You can now use groups to manage context-aware access for your organization. You could previously only manage them by organizational unit (OU). Context-aware access lets you control access based on user identity and context. Managing this with groups provides extra flexibility, so you can make sure the right users have the right levels of access at the right time.

Use our Help Center to find out how to manage context-aware access.

Who’s impacted 


Why you’d use it 

With context-aware access, you can set up different access levels based on a user’s identity and the context of the request (location, device security status, IP address). This can help you provide granular access controls without the need for a VPN, and give users access to G Suite resources based on organizational policies. Find out more about context-aware access.

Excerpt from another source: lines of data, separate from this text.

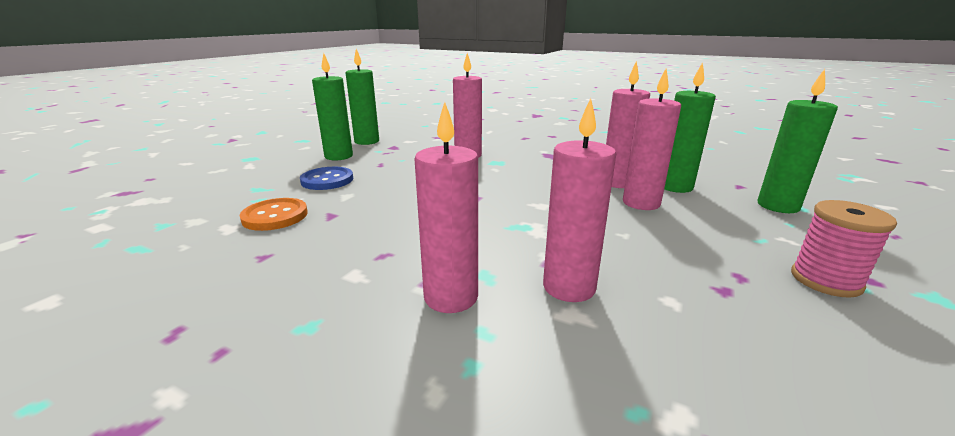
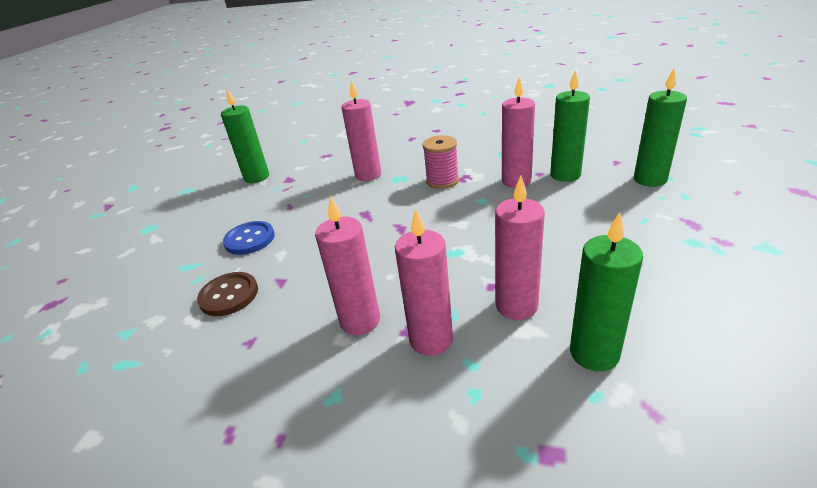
camera: 10 degrees left, 10 degrees up
(275, 216) = (229, 295): orange button -> brown button
(339, 156) = (241, 205): green candle -> green candle (594, 353)
(641, 203) = (543, 201): pink candle -> pink candle (360, 321)
(825, 280) = (694, 250): pink spool -> pink spool (442, 181)

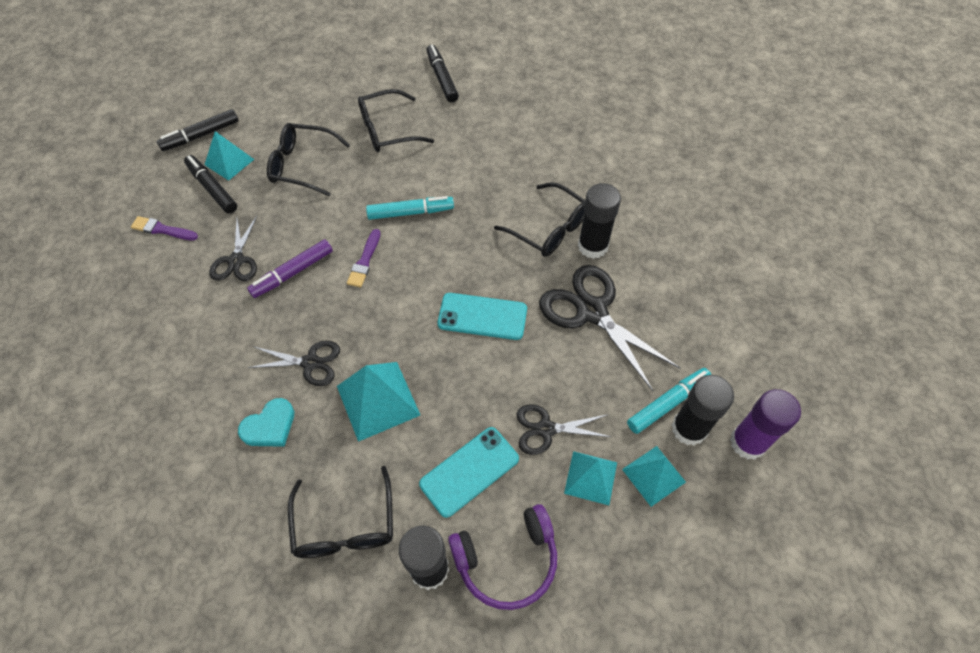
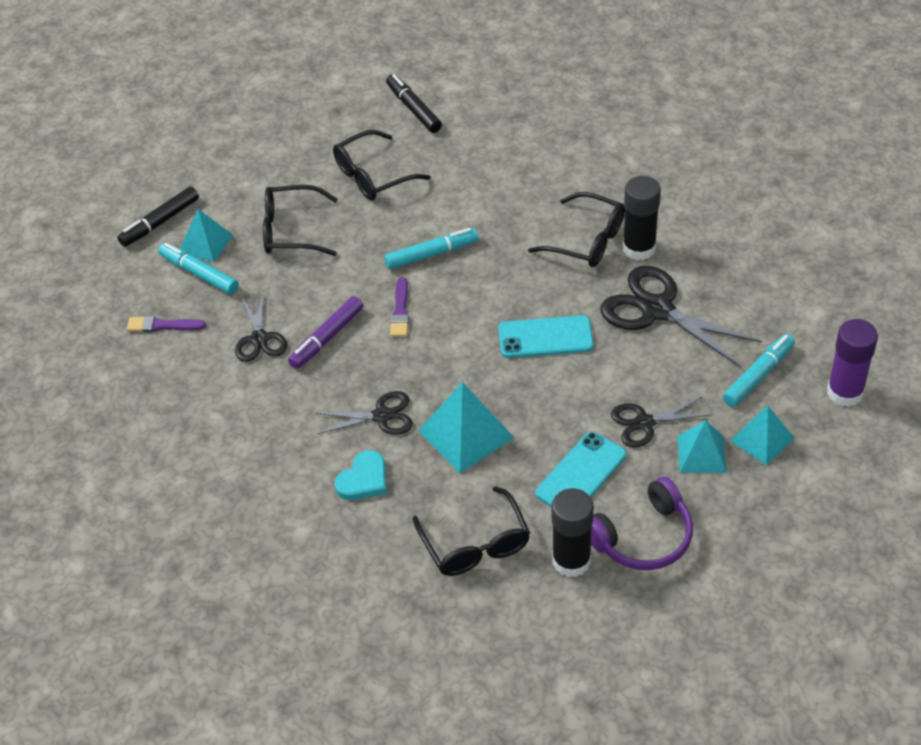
camera: 10 degrees left, 10 degrees down
(212, 188) = (199, 274): black marker -> turquoise marker
(689, 429) = (785, 393): black glue stick -> none

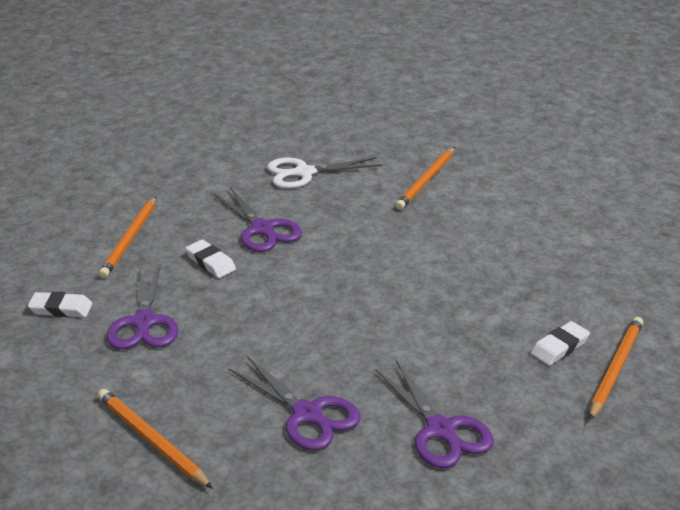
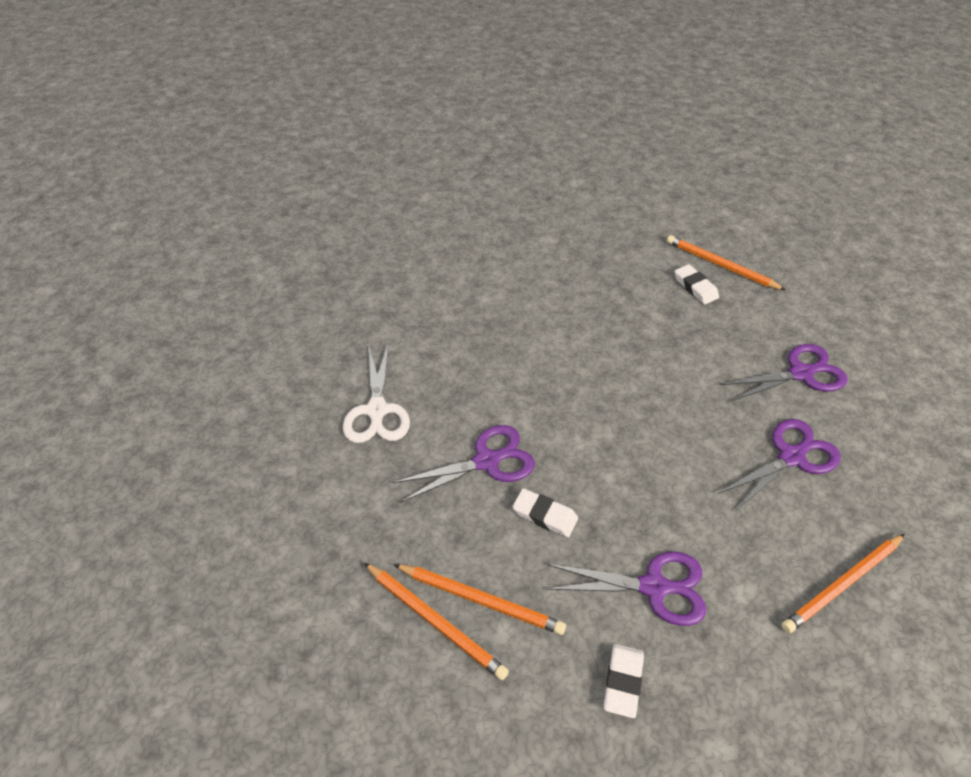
camera: 80 degrees left, 15 degrees up
(210, 262) = (545, 515): white eraser -> white eraser turned 60 degrees clockwise
(426, 180) = (425, 316): orange pencil -> orange pencil (435, 621)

Using groups enables more granular access controls while minimizing the amount of work required to create and manage different OUs. For example, groups may make it easier to set up different policies for:

  • Users at different organizational levels (e.g. executives) 
  • Users in specific roles (e.g. admins) 
  • Users with different employment statuses (e.g. full-time employees or temporary workers) 

Getting started 

Admins: There will be no change to existing context-aware access policies, but you can now set policies at the group level. Visit the Help Center to get an overview of context-aware access, or learn how to customize context-aware access with groups.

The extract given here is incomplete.